Barley and I had just returned home from a walk Saturday morning. I turned on the radio and started doing my usual Saturday morning routine - laundry, dusting, reading the paper, drinking coffee. I had poured myself a nice big mug when "Back That Ass Up" came on the radio. Because I'm me, I turned it up full-blast and started dancing around while drinking my coffee. And because I'm me, I managed to spill some coffee on myself. Remembering I had just started a load of laundry, I pulled the tank top off and threw it in the washing machine. Still wearing my sports bra and shorts, I continued dancing around because come on - would you expect any less of me?
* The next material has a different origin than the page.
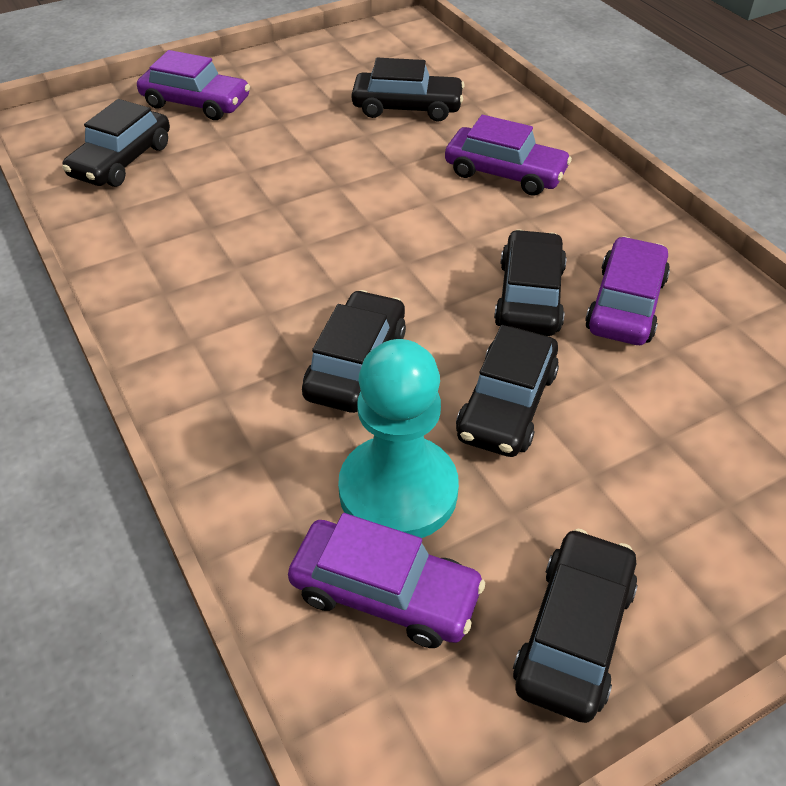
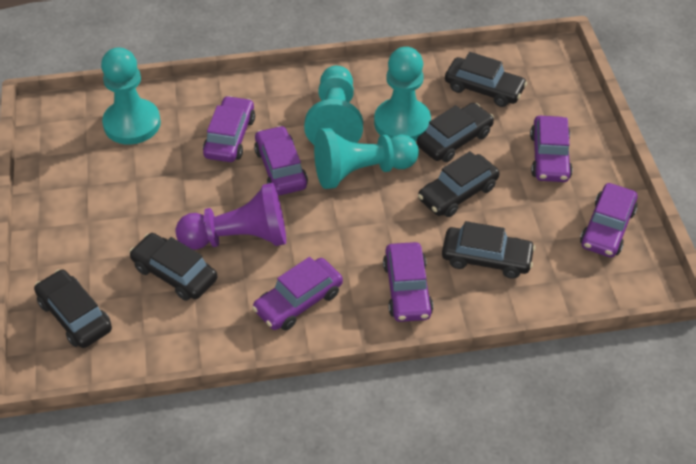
purple car: 4 -> 6
purple pawn: 0 -> 1
turquoise pawn: 1 -> 4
I was in my living room when I heard a knock at the front door. Thinking it was either a) Amber, b) my cousin Dawn or c) one of my 600 aunts stopping by, I walked to the door. There, with looks of horror on their faces, stood two teenaged Mormon boys with their short-sleeved dress shirts, ties and bike helmets.
Now let's review the scene, shall we?
Me: ponytail, sports bra, jogging shorts, giant cup of coffee in hand
Audio: Juvenile's "Back That Ass Up" blarring in the background
I put my index finger up in a gesture which I hope conveyed "Please-wait-right-here-while-I- turn-the-devil's-music-down-and-put-on-a-shirt" as I sprinted towards my sweatshirt on the couch.
I returned to the front door at the same time the color had returned to the boys faces. They introduced themselves and I apologized for the semi-nekkidness. Without missing a beat, and without the slightest bit of irony one of them asked me if I felt like I had a close relationship with the Lord. My reply? "He'd like us to be closer but I think it's best we just stay friends right now."
I don't think the Latter Day Saints know what to do with sarcasm so it's probably best I don't convert.